Why would the SuperSleepless let in two muddy Livers, a turncoat donkey, and a dying child? Why should they, them?
That was the minute I knew, me, what Annie meant when she talked about Hell.
“Billy?”
I sank down on a rock, me. My legs wouldn’t hold me up no more. The door had been right here. Creek, mud, rock shelf, the side of the mountain. Nothing.
Dr. Turner shoved Lizzie onto her mother. Then she jumped up, her, and started screaming like some crazy thing, like somebody wild person who ain’t just carried a heavy child for hours and hours through the snow.

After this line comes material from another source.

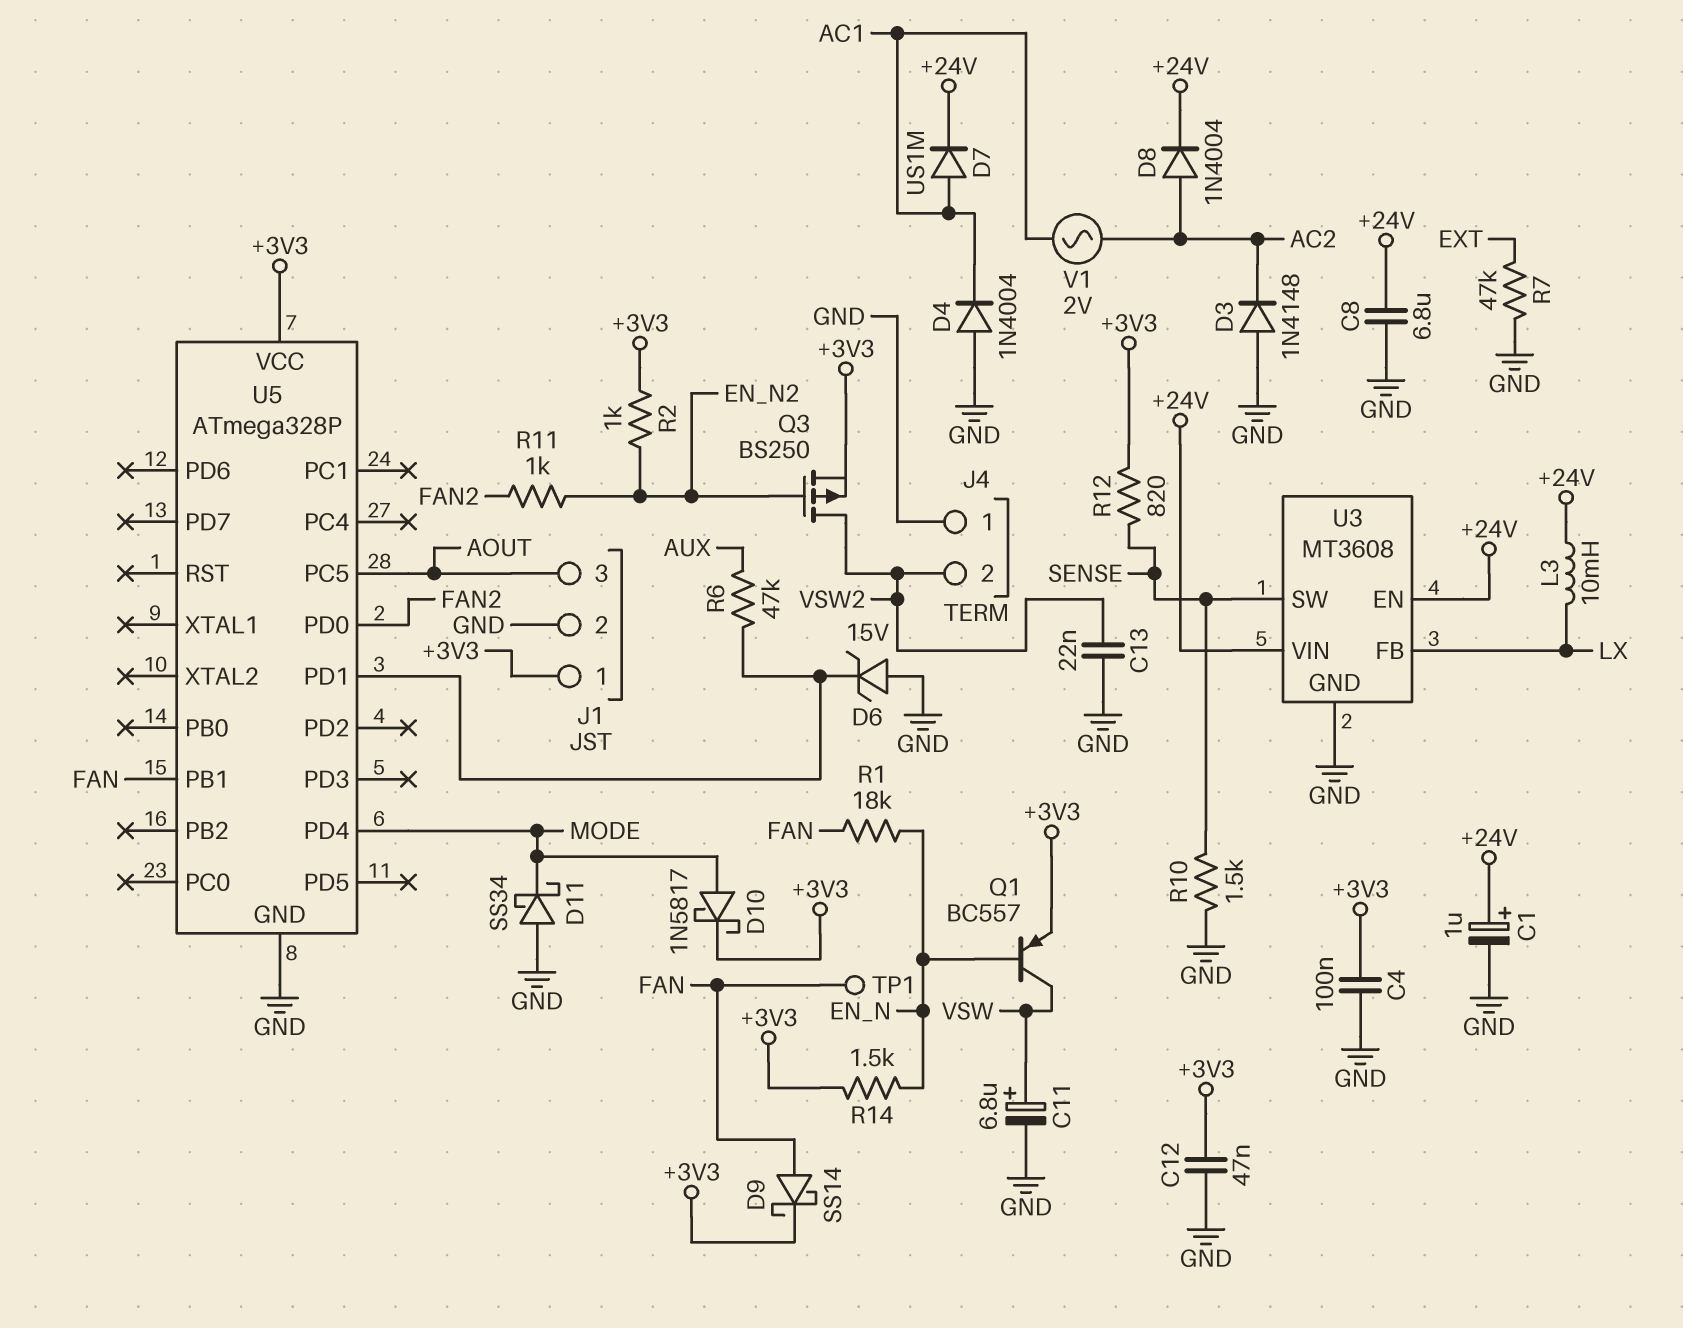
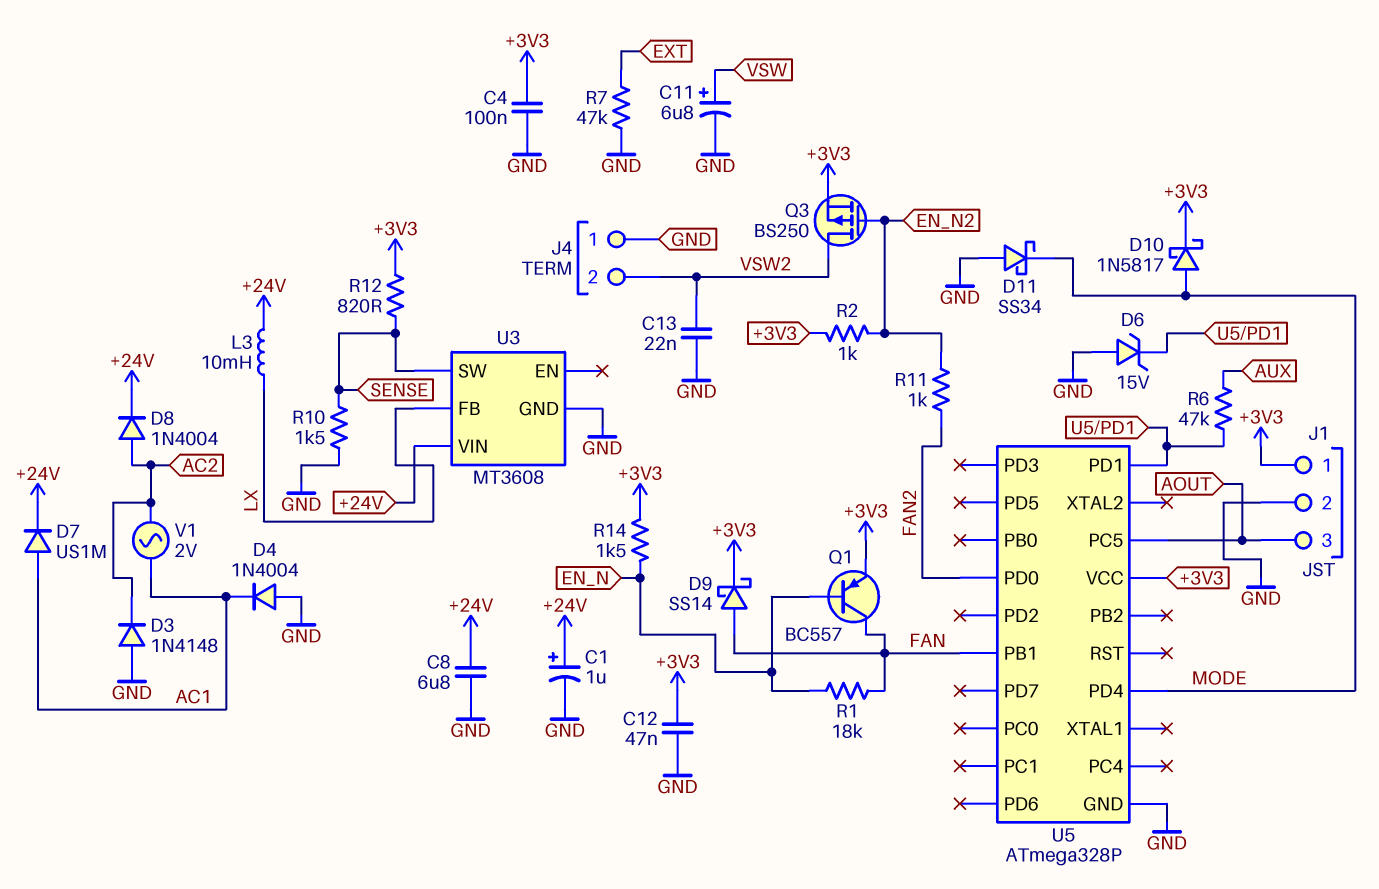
Q1: PNP BC557 (B EN_N, C VSW, E +3V3) -> PNP BC557 (B EN_N, C FAN, E +3V3)
TP1: test point (FAN) -> none
U3 pin EN: +24V -> none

“Miranda Sharifi! Do you hear me? There’s a dying child here, a victim of an illegal genemod virus transmittable by wildlife! Some illegal lab engineered it, some demented bastards who can wipe out entire communities in days, and probably want to! Do you hear me? It’s genemod, and it’s lethal! You people are responsible for this, you’re supposed to be the big experts on genemod tailoring, not us! You’re responsible, you Sleepless bastards, whether you made it or not, because you’re the only ones who can cure it! You’re the big brains we all kowtow to, you’re the ones we’re supposed to look up to — Miranda Sharifi! We need that Cell Cleaner that was trampled on in Washington! We need it now! You baited us with that, you bitch — you damn well owe it to us!”